I’ll respond to a couple of things you said, again, not to criticize the choices you made but only as a matter of elucidation for other readers. I actually admire DataStore2 - the code is well written, leverages OOP in a nice way and recreates Javascript promises as well as several promise library / ES6 promise handlers that can be tricky! I know because I’ve done the same in Typescript. Anyway, point is - DataStore2 is a nice, valuable piece of implementation. But every library must make choices and my previous questions (and following responses) were primarily to understand what drove those choices.

It’s usually a good idea to autosave, and especially save when someone purchases. I just don’t think it’s the place for the data store library to do this.

It depends on how well your target customer (of the API) understands the tradeoffs and risks. The getting started docs and guides clearly have a bent towards “no need to save”. And it is an interesting assertion that, paraphrasing, it isn’t the place for a data store library to, well, save data. I’d suggest a data store API should save data in whatever way best serves the purposes of the end API user. I assume you believe this is what it is doing but the point stands that saving occasionally as a backend process would fill a gap in server failure modes that doesn’t appear to exist today.

Why do you ever want to risk the possibility of one data store write working, but others not?
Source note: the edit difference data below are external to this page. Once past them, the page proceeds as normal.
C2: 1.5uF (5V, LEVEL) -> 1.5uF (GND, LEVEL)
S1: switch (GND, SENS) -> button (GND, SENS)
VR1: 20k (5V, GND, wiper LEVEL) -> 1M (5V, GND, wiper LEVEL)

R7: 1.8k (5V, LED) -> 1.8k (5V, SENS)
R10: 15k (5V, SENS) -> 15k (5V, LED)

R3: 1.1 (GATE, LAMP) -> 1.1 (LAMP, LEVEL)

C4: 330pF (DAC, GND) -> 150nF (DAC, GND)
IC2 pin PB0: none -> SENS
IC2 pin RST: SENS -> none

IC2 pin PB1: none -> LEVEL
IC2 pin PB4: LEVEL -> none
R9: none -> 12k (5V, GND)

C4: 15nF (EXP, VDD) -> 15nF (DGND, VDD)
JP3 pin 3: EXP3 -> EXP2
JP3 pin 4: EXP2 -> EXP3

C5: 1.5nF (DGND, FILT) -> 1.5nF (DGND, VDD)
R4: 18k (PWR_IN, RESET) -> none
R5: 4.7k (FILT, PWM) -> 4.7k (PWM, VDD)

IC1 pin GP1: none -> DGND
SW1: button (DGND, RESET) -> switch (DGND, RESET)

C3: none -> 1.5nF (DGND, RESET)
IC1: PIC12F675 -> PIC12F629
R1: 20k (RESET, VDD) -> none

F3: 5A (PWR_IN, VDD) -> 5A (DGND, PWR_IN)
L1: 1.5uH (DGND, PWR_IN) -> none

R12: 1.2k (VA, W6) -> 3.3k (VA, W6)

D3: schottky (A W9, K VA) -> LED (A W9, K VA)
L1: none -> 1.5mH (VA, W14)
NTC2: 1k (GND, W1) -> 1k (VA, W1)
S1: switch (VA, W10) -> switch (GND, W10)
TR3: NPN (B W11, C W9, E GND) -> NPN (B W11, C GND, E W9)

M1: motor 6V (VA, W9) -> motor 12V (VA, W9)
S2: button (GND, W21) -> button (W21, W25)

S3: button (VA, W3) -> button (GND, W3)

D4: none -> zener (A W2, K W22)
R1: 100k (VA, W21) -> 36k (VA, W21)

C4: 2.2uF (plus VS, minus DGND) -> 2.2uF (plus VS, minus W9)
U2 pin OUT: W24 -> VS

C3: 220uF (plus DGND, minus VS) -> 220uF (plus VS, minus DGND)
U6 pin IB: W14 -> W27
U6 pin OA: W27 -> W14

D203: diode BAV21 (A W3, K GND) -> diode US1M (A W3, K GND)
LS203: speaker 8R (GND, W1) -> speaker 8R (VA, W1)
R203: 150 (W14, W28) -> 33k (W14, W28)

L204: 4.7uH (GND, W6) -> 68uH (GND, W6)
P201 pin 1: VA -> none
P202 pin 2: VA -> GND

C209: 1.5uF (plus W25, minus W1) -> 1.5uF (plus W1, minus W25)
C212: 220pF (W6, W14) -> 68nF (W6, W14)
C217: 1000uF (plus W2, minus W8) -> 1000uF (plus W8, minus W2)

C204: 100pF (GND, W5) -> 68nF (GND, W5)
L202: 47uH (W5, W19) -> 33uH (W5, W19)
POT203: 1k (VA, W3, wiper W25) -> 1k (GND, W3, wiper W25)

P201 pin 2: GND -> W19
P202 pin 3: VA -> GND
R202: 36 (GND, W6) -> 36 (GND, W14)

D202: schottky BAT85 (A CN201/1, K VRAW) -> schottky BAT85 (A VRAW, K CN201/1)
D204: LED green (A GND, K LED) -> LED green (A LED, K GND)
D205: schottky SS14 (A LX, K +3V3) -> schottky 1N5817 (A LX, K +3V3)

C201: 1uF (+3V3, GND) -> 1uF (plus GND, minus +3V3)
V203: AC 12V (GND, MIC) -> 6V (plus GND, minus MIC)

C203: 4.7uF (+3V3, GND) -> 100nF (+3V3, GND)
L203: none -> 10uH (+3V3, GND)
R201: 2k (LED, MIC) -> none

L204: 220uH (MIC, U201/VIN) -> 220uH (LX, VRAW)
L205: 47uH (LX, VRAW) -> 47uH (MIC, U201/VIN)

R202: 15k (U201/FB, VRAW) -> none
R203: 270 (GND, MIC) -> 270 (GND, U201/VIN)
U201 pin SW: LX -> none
Because it’s all about trade offs - the choice you made has the downside of requiring larger writes, likely often with much of the data never having been updated. Which when coupled with the above (were you to add in occasional writes) becomes an even bigger issue because now you have to consider the performance of those larger writes while the game is running, probably under variable loads when sometimes it might be fine and sometimes it might not be.

A library could make 16 writes of 256 bytes quite efficiently over the course of a minute, avoid the “autosave” problem and probably have little performance impact. If I design everything to be in one blob, this becomes much more problematic.

As you say, apparently DataStore2 works well so perhaps you made the right tradeoffs. I was largely interested to understand what tradeoffs were under consideration and/or if there was something I was largely missing. I think it’s just tradeoffs so I appreciate you enlightening me on this!

Before being aware of DataStore2 I wrote my own proof-of-concept for a caching mechanism that “writes occasionally” which is the alternative approach I’ve been describing. Would love your thoughts on it if you time!

There isn’t any problem with larger writes, and I don’t think you need to consider the performance at all. It’s all I/O. Nothing is blocked. Compare to the extremely non-theoretical problem of slower saving AND loading from multiple requests, as well as the added instability. If there’s a tradeoff there’s an absurdly clear winner here.

Since the max table size is 4MB, any data store library should be doing the math based on objects near that size e.g. 3.9MB. So in some scenario where I store everything in one blob, at 3.9MB, change 1 string in that blob e.g. “yes” to “no” then call save, DataStore2 will write 3.9MB to the data store when exactly 3 BYTES changed.

Given that “extremely non-theoretical problem” it seems absurd to claim:

There isn’t any problem with larger writes, and I don’t think you need to consider the performance at all

And this is an assertion without any proof:

Compare to the extremely non-theoretical problem of slower saving AND loading from multiple requests, as well as the added instability.

I’ve given several, specific examples of the advantages of using multiple writes - but this is the second time you’ve claimed they are “slower and less” stable without evidence. Setting up an HTTP(s) connection is trivial and as prone to failure as any other HTTP(s) call of which HUNDREDS if not THOUSANDS are happening every minute within any Roblox game. Given that, to claim that making 16 calls to the data store in a minute is inherently “worse” than, e.g. making one, due only to the number of calls without explaining why that would be true, particularly in light of the advantages to doing so is facile.

You are clearly entrenched in your position. I suspect we don’t have much else to learn here. I wish you the best.